Мы ездили с гастролями по России, и пока ехали – это же целая жизнь! Помню, всю дорогу из Ярославля он мне читал наизусть, конечно, «Медного всадника». И дороги хватило как раз на поэму. Водитель нашей машины слышал, и я. И он читал совершенно потрясающе. Иногда сбивался, но редко, проговаривал что-то про себя. Подгонял водителя:
- Нам надо быстрее – меня жена молодая ждет!
Ефим Шифрин:
Мне все время хотелось сказать о нем. Мы прочитали горы мемуарной литературы, мы понимаем, какого рода эта литература. Это всегда способ рассчитаться с современниками, с соперниками, расставить все точки над «и», и считать, что ты сделал это последний, что уже никто не кинется, не будет подтирать, не будет расставлять свои знаки препинания. Он сделал отважней всех – он стал рассчитываться с собой в этих мемуарах. В своих актерских книгах. Где он был слаб, он написал, что был слаб. Где был не уверен, написал, что был не уверен. Где он сделал ошибку, он жестоко признается в этом и себе, и нам.

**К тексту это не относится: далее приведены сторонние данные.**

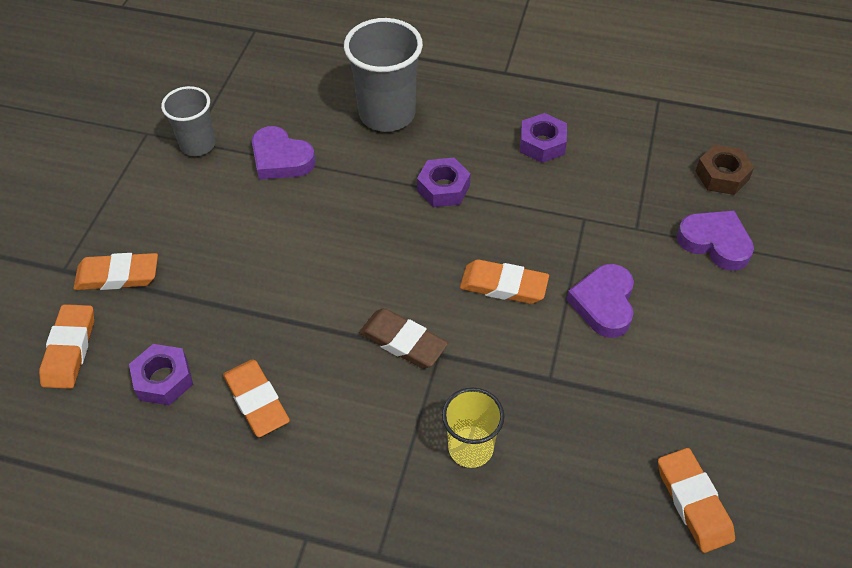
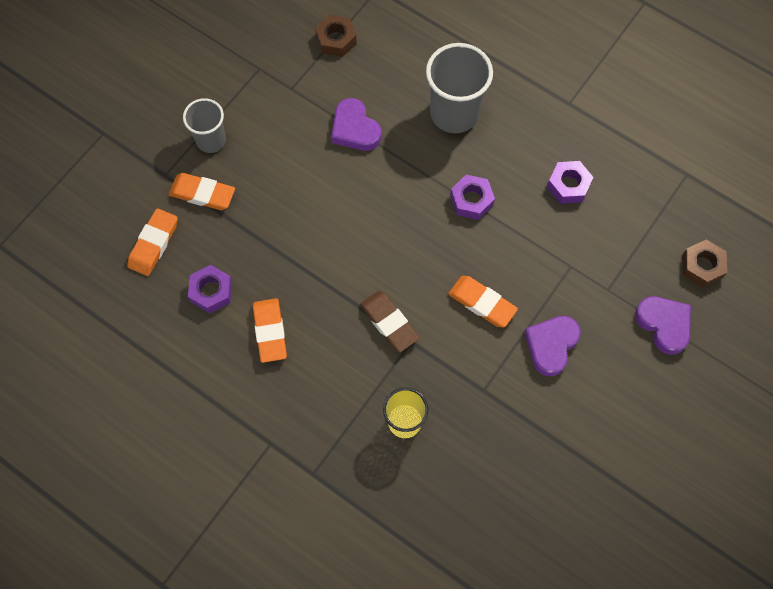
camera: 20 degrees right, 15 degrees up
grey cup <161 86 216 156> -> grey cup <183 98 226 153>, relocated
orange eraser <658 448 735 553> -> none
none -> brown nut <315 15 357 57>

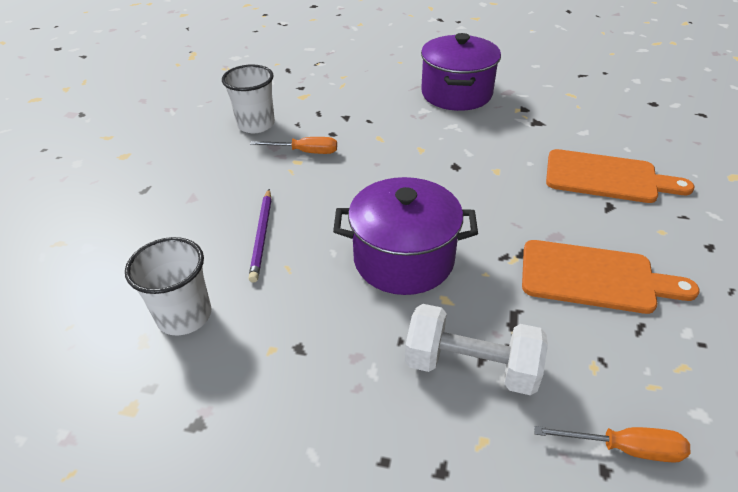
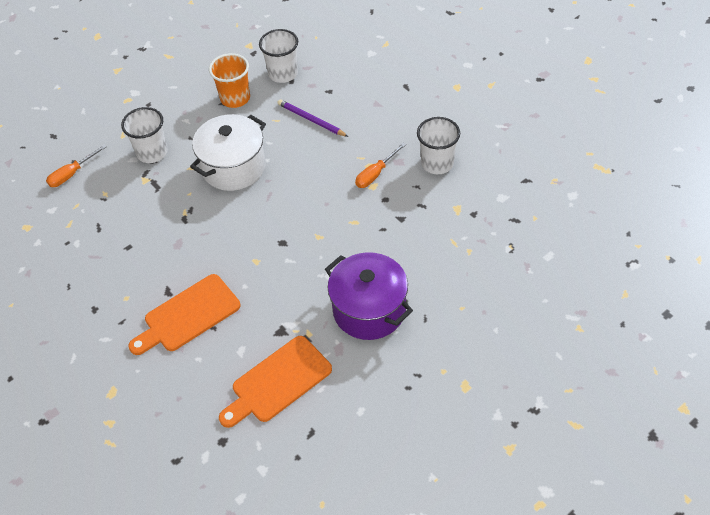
camera: 130 degrees right, 10 degrees up
purple pot <333 177 478 295> -> white pot <190 114 266 191>
orange cutting board <522 240 700 314> -> orange cutting board <219 336 332 428>, relocated
white dumbbell <405 304 548 395> -> white cup <121 107 168 163>
none -> orange cup <209 53 250 108>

Я этому свойству завидовал. Сколько раз я бы не брался за какие-то заметки о том, что было – сейчас уже можно себе это разрешить, почти придвинулся к тому возрасту, когда уже можно начать вспоминать. И я все время, как заветку, ношу это его отношение к воспоминаниям. А ведь кругом сплошное лукавство: мы хотим знать об известных людях все, а как только приоткрывают щелочку, как это было в книгах Андрея Кончаловского, мы сразу кричим: «Ой, зачем он это сделал!» Я считаю, что как раз его вкуса и меры хватило, чтобы оставить всех порядочными и приличными людьми.

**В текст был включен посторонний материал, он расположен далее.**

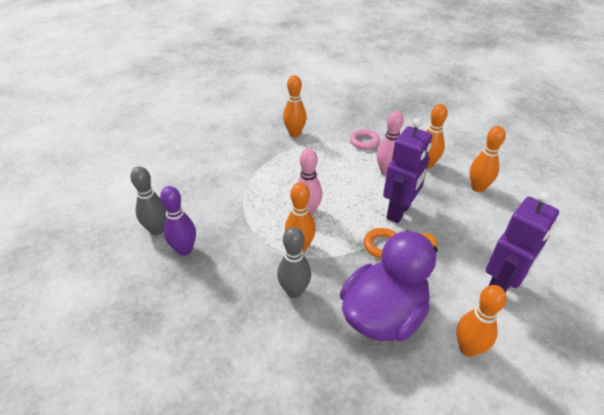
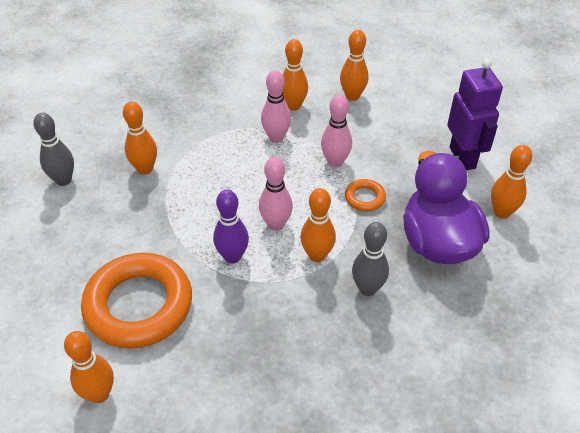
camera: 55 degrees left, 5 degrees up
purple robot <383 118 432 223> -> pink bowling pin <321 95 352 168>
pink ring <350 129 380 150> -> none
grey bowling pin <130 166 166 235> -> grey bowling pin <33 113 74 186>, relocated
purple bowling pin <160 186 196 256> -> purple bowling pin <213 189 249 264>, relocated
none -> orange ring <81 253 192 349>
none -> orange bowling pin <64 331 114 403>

А вот у Козакова еще вдобавок ко всему хватило смелости рассчитаться с собой. С тем, за которого стыдно, или с тем, за которого можно попросить прощения. Т.е. это еще какой-то шаг.

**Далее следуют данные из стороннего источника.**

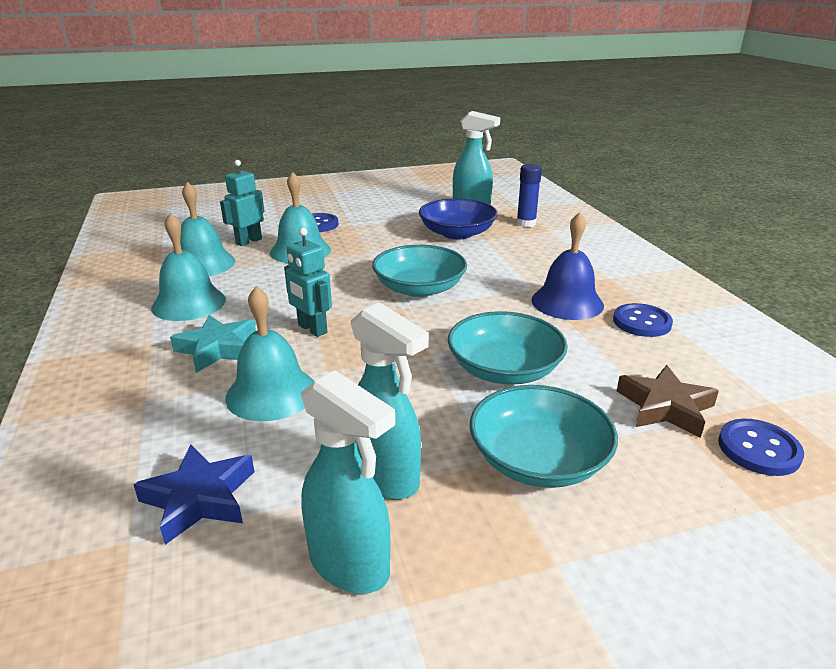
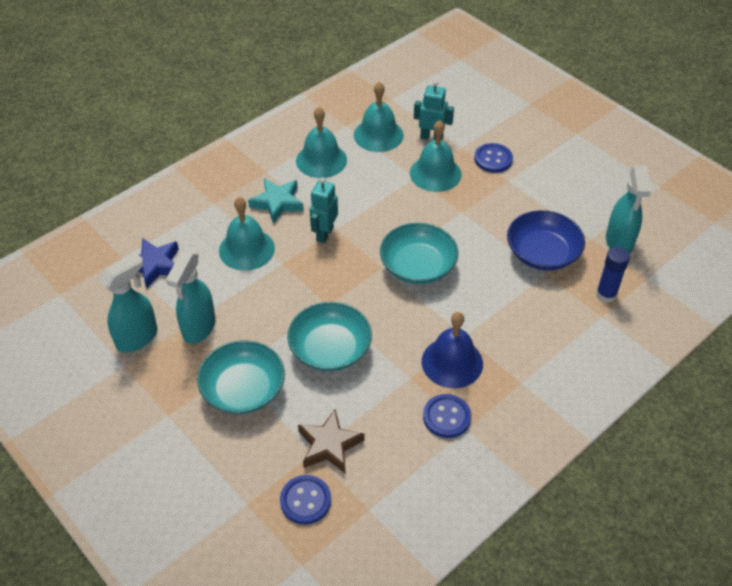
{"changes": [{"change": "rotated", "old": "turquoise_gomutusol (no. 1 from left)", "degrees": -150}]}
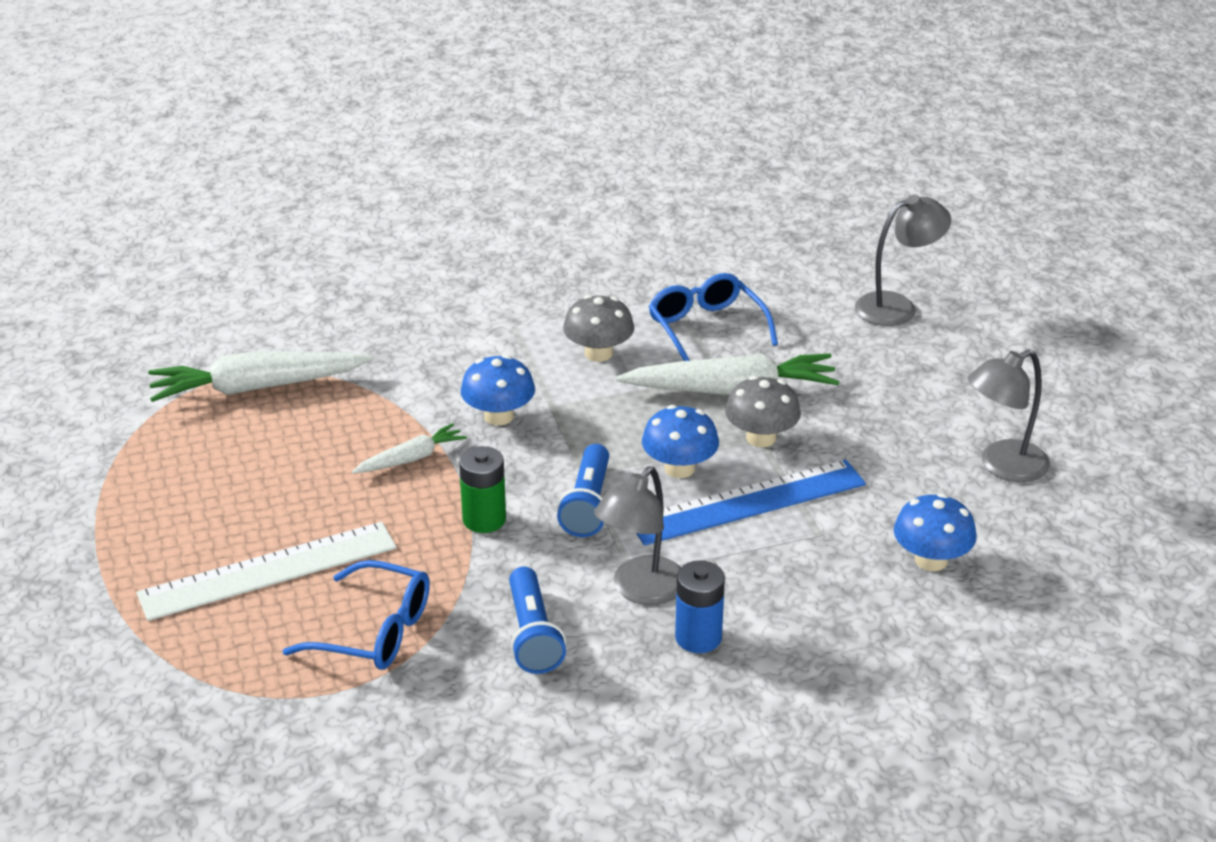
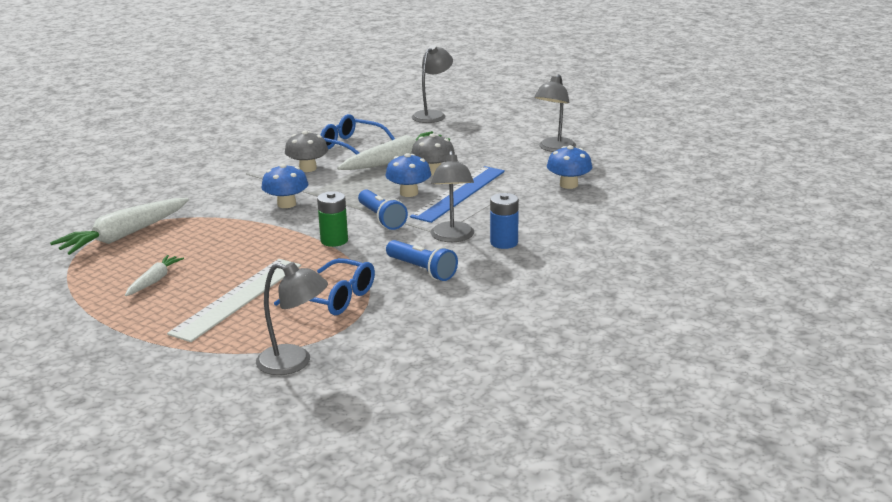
{"changes": [{"change": "new", "new": "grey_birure (no. 1 from left)"}, {"change": "shifted", "old": "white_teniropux (no. 2 from left)"}, {"change": "rotated", "old": "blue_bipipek (no. 1 from left)", "degrees": 45}]}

Он для меня и во время совместной работы был совершенной глыбой. Если бы он остался тем злодеем из «Человека-амфибии», я бы еще как-то пережил. Но за ним уже все повырастало: и «Современник», и роли в кино, и Бродский, и режиссура. Ну, кто из моих сверстников не знал «Покровские ворота» наизусть.
Он мне достался в жизни таким - он был для меня глыбой, и я совершенно не питал никаких иллюзий, в отношении того, что я могу соответствовать. Мне все время казалось, что меня подведет моя эрудиция. Он, например, когда что-то читал или что-то советовал, обставлял для собеседника таким образом, что я это знаю, или забыл и должен обязательно вспомнить. Он предоставлял собеседнику удобную позицию, но она меня держала в узде, потому что я и четверти не знал того, что он.
И он был равновелик всем этим глыбам, с которыми встречался в жизни.